# Reading Aloud



## HLGStrider (Apr 19, 2006)

As a kid I wasn't crazy about being read to. Oh, before I could read, it was all right, but when I got older and Mom wanted to read a chapter a night of some book to us three kids, I'd kind of balk. I would wait for her to put the book away, sneak around, grab it, and finish it all before she could get around to reading us chapter two. It used to drive her a little crazy because it would ruin her family time plans.

When I grew older and took up babysitting, I started reading aloud to other kids, and I found something strange about myself. I love reading aloud to a point, but my throat gets really scratchy really quickly. For some reason I can talk up a storm and never hurt my throat, but any concentrated effort such as reading and I need constant drinks of water to keep myself from squeeking. So that said, I don't read aloud a ton to my little sister. 

So I've never liked reading aloud or being read to aloud. . .But with some people this is a high light of their childhood. Was it part of yours? Do you read aloud to the children in your life? Does your voice get scratchy?


----------



## Annaheru (Apr 19, 2006)

I've always been more comfortable with words on a page: I'd much rather read and write than talk and listen. It's probably a matter of practice, as a little kid (5,6) I was allowed to read in church, and all through school I kept a book open under my desk- neither is a situation where vocalization is intelligent. 
End result? I can read silently much faster than out loud. I've read LOtR in an afternoon, but couldn't read it aloud in a week.


----------



## Alcuin (Apr 19, 2006)

I read _The Hobbit_ and _The Lord of the Rings_ aloud to my children, and more than once.

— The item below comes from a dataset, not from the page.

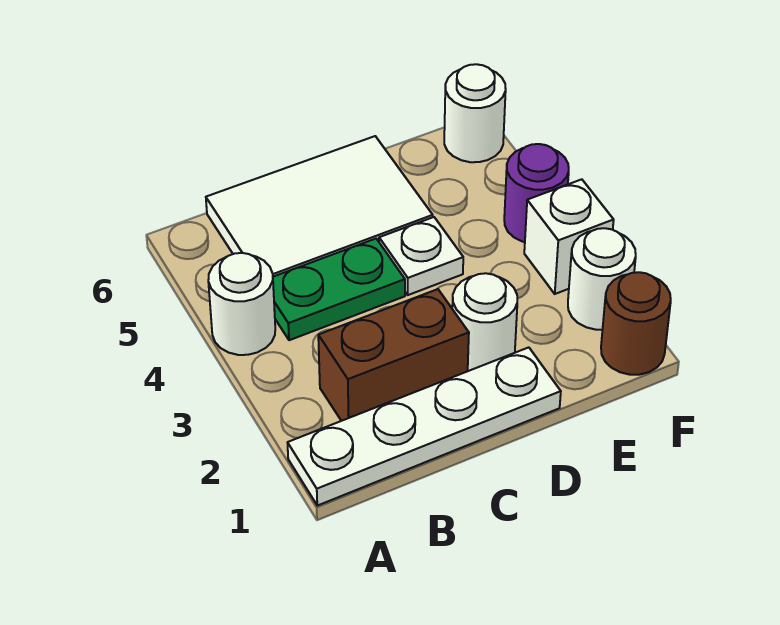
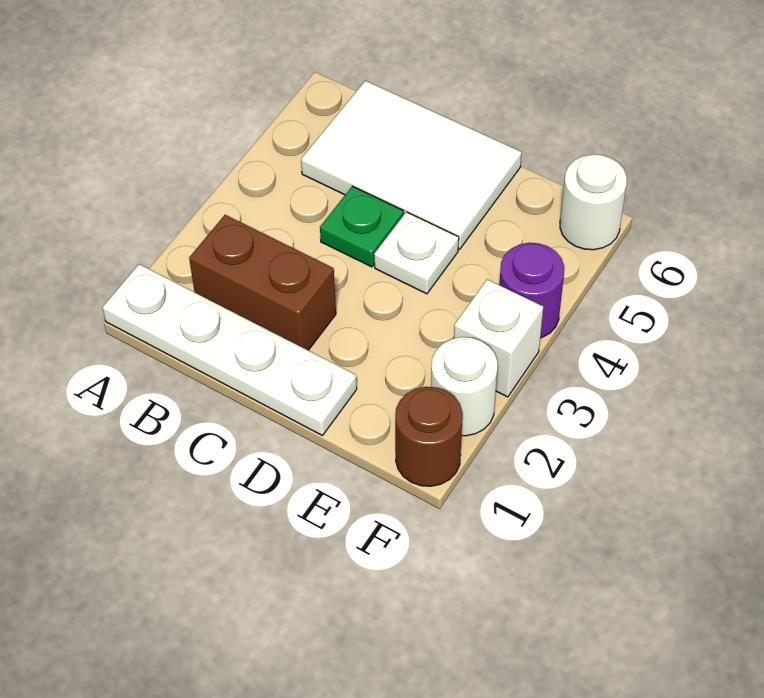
white round brick A4 level 1 -> none
green plate B4:C4 level 1 -> green plate C4 level 1
white round brick D2 level 1 -> none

When I was a child, Bible readings aloud were part of our daily family devotionals. In school, reading aloud was a required activity. (Not from the Bible, however: that was _verboten_ in school.) Like Annaheru, I kept an open book in my lap, from which I was asked to read aloud only once, but never again. We also read aloud _Romeo & Juliet_ and parts of _Hamlet_ in high school. Both in primary and elementary school, I was taught the power of cadence, alliteration, and consonation that require voiced reading, or at least the mental echo of it.

In college, however, I was required to read aloud a great deal in freshman Poetry. (We also had to memorize many hundreds of lines of poetry: entire poems, in fact, many of which I can still recite.) I was there that I finally grasped the full power of “reading aloud,” why it is sometimes critically important even when the written word is before you and completely comprehended, and how language flows fluidly. The moment of comprehension came when, after I struggled through a reading (with the text) of part of the _Canterbury Tales_ in properly phrased and pronounced Middle English, my professor (himself a medievalist) recited (without the text) the Prologue fluidly, with meter and rhyme, and with natural and proper enunciation. Suddenly the whole impact of Chaucer’s masterpiece hit me full-force, and I appreciated not only the wit and humor in the tale, but the sheer beauty of the words, and I understood at last why that set of poems has been kept and treasured by generation after generation of English speakers.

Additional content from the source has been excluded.